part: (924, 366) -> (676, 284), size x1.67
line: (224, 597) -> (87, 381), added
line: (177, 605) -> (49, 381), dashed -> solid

==

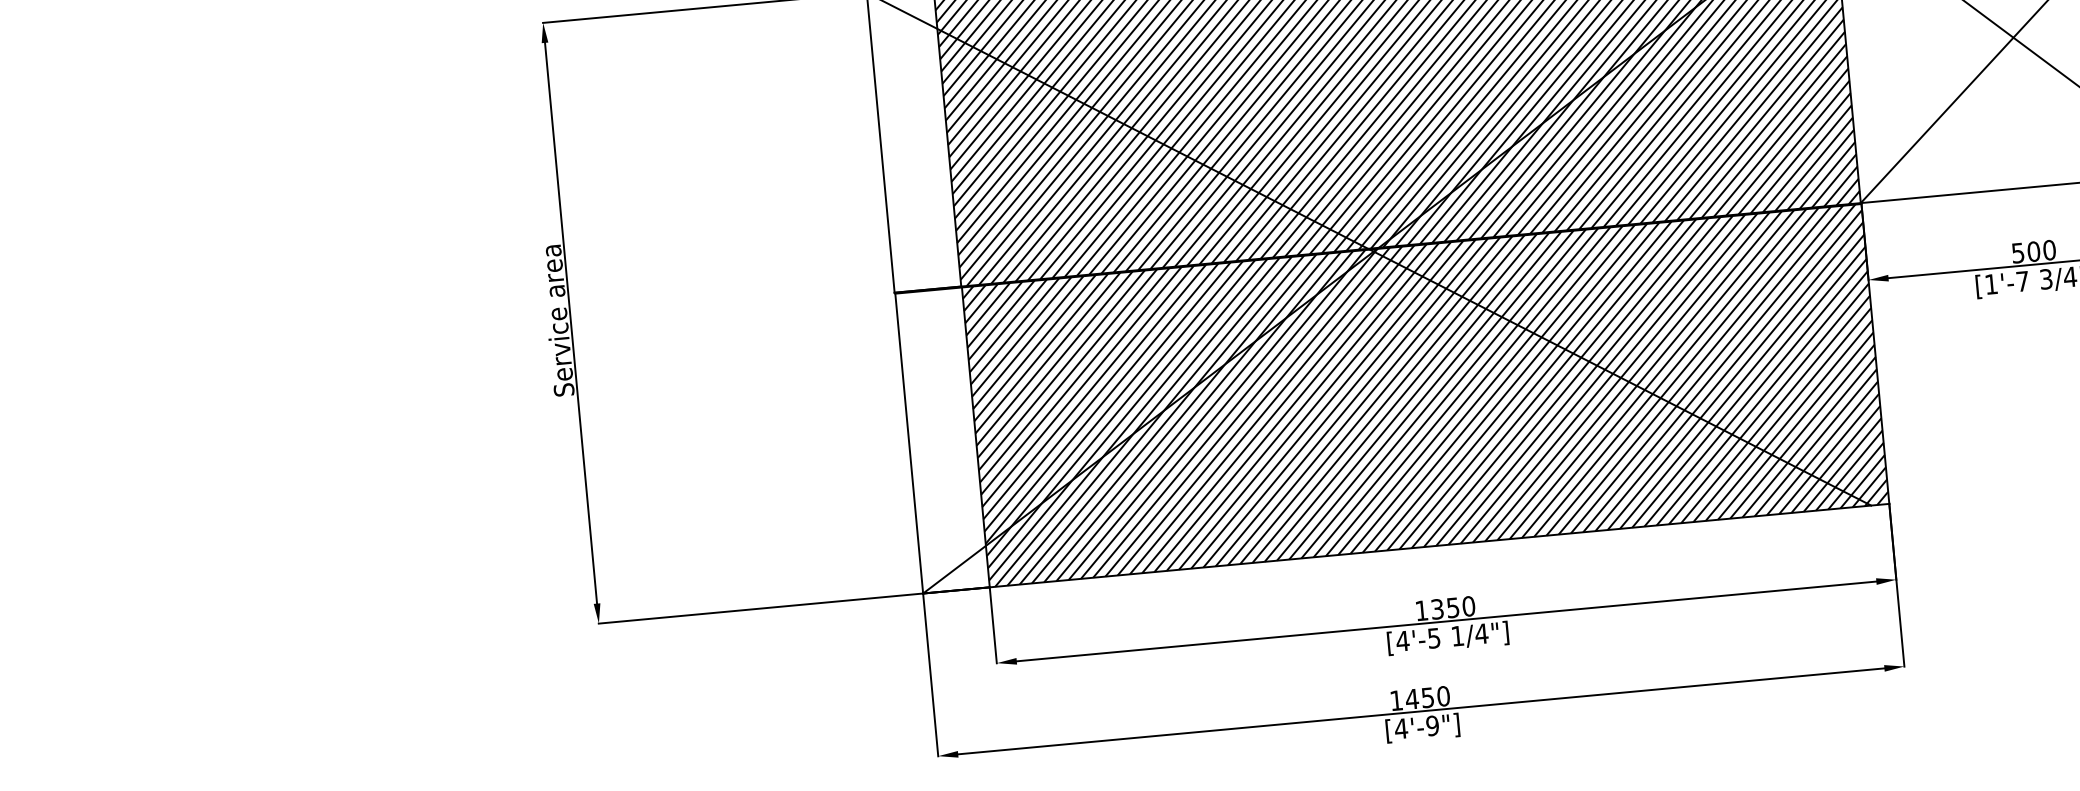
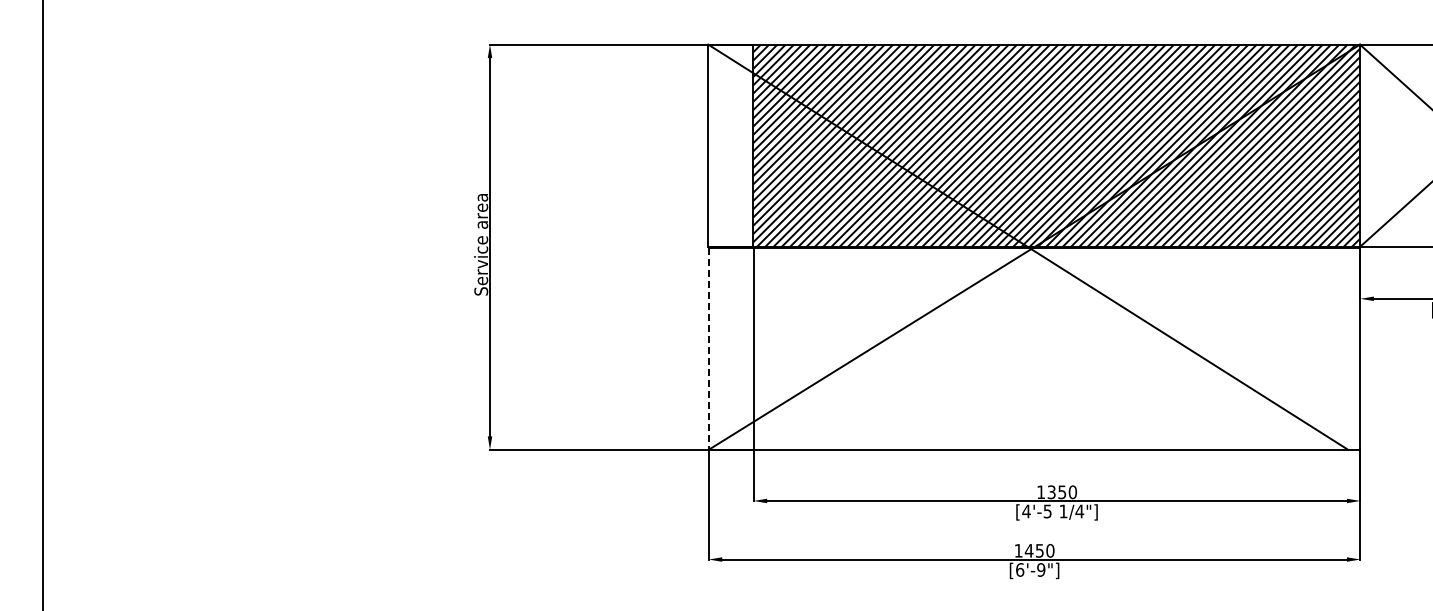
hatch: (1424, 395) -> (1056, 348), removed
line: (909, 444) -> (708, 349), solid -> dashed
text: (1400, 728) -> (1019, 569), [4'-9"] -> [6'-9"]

* * *

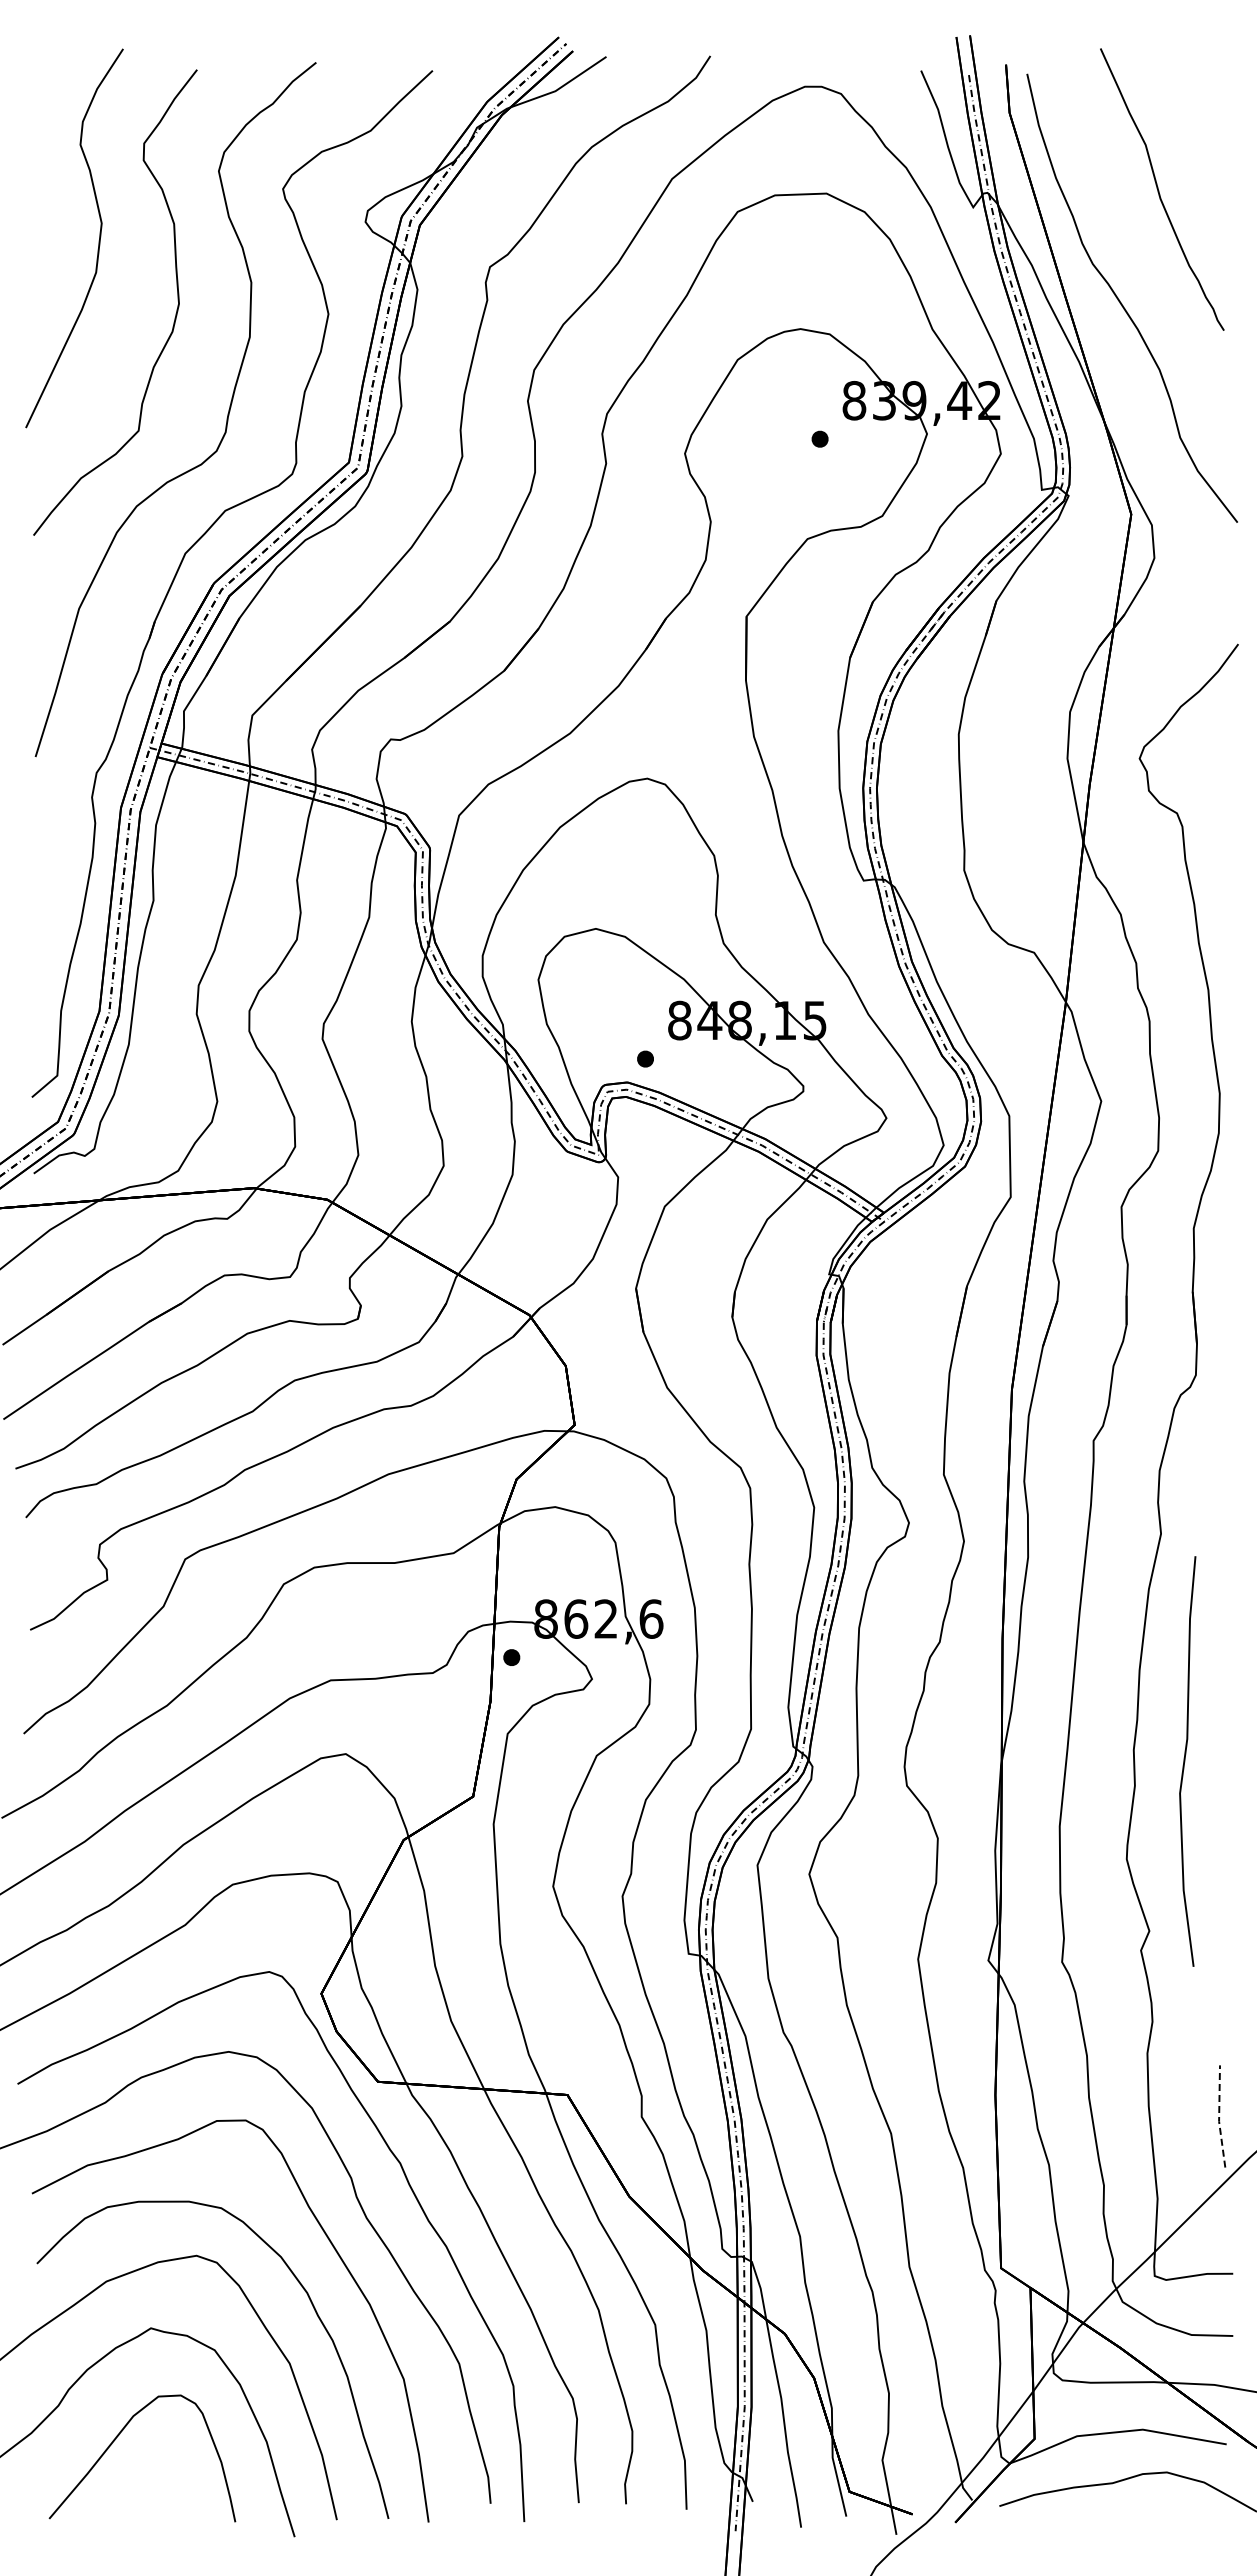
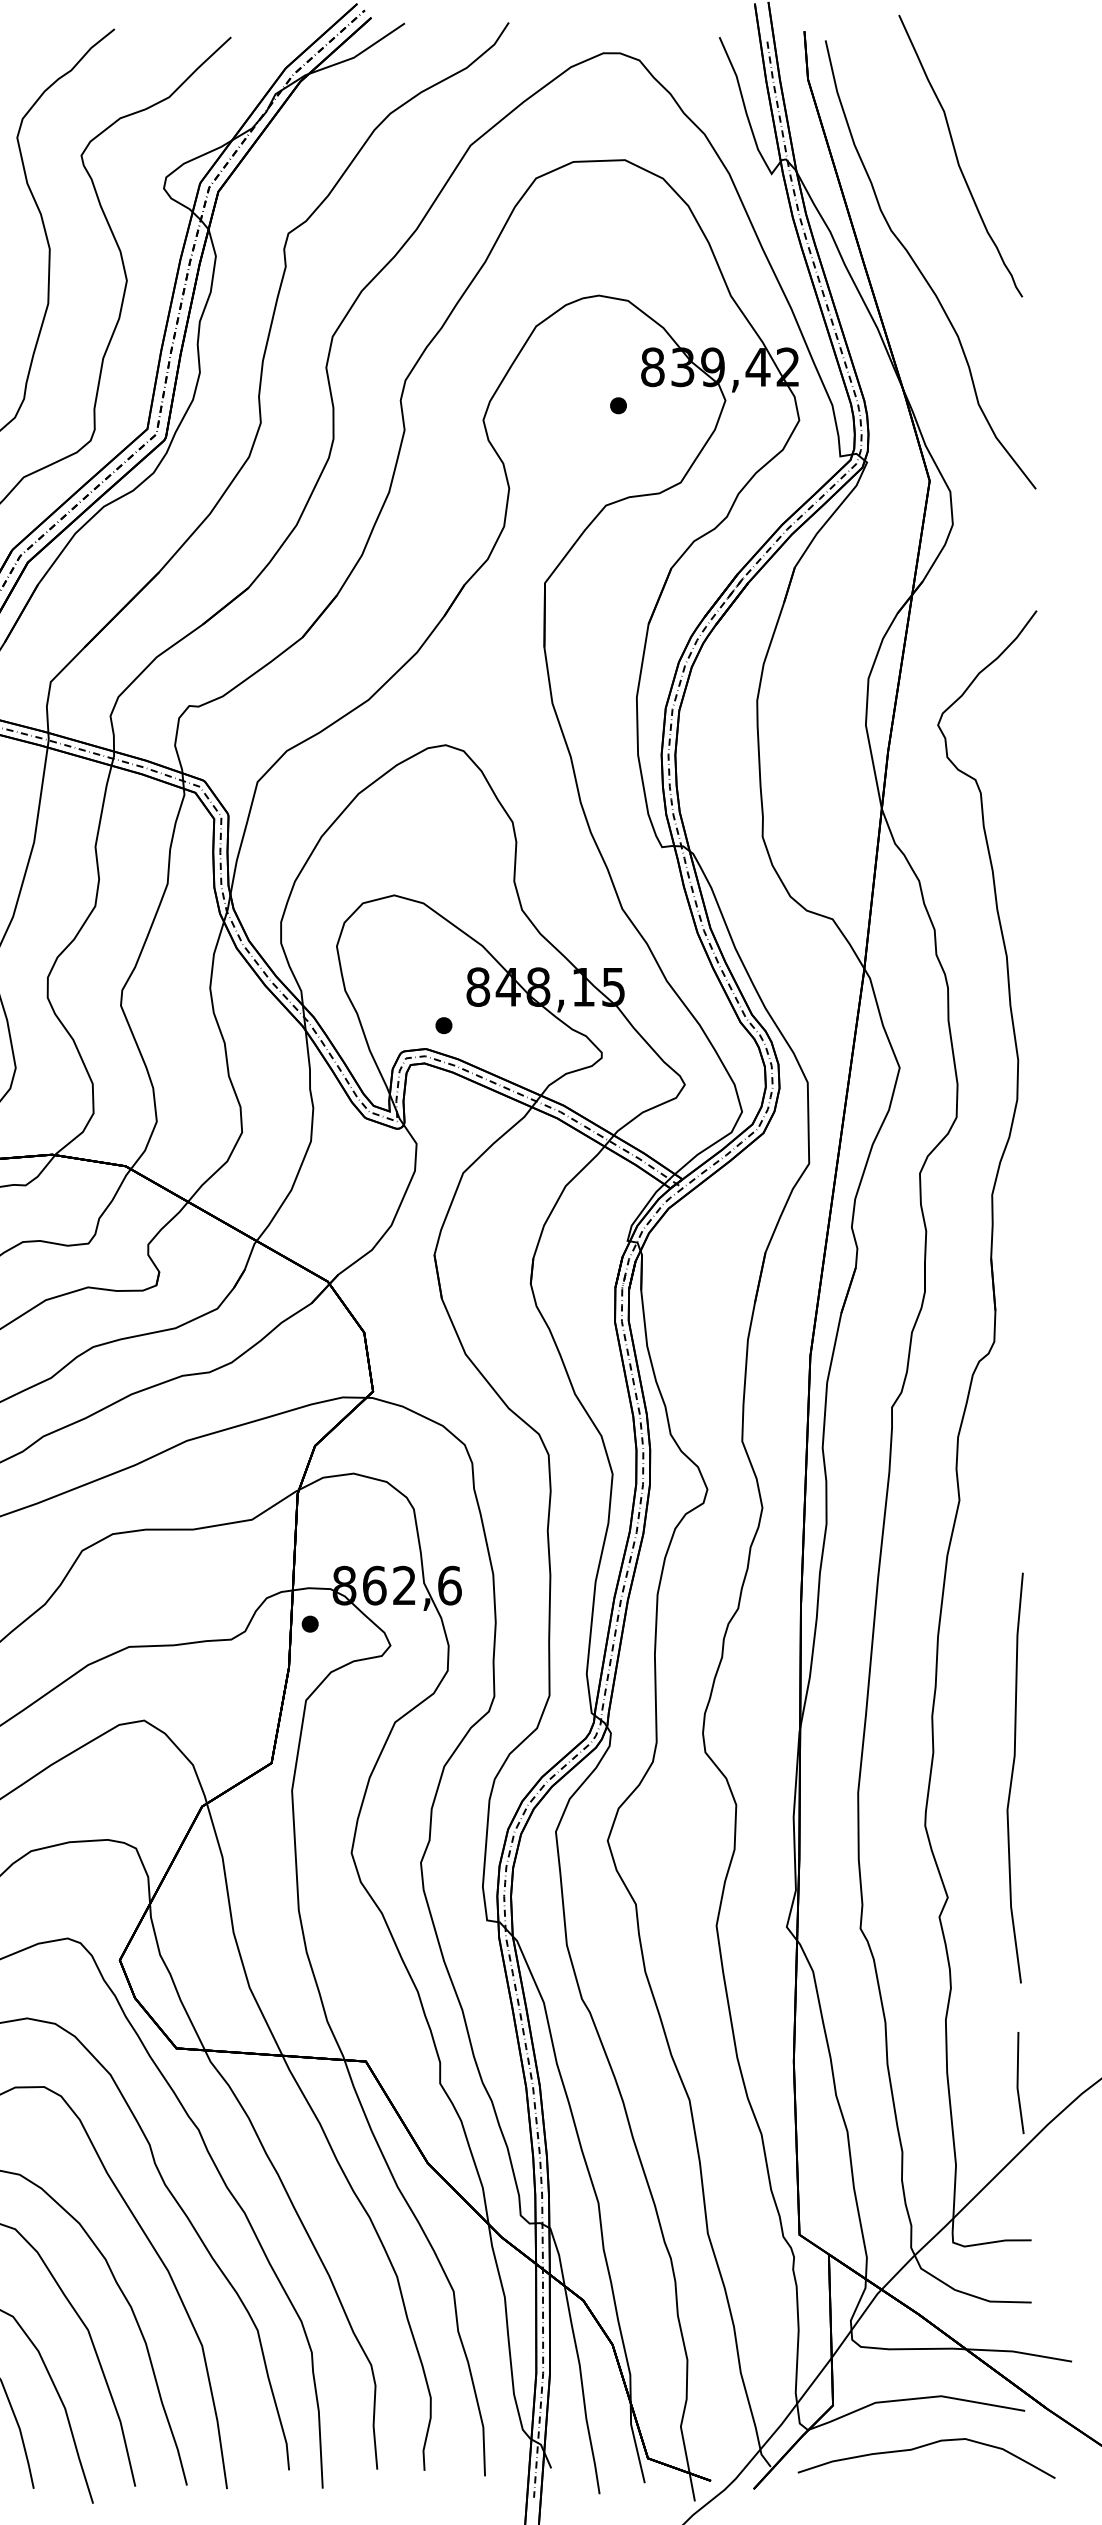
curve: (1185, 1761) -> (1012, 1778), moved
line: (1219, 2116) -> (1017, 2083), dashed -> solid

TASK DIRECTIONS:
Working from the data above, extract solely the lines from the one containing "part: (924, 366) -> (676, 284), size x1.67" through the one containing "line: (177, 605)", exactly as they appear, both included.

EXERCISE RESPONSE:
part: (924, 366) -> (676, 284), size x1.67
line: (224, 597) -> (87, 381), added
line: (177, 605) -> (49, 381), dashed -> solid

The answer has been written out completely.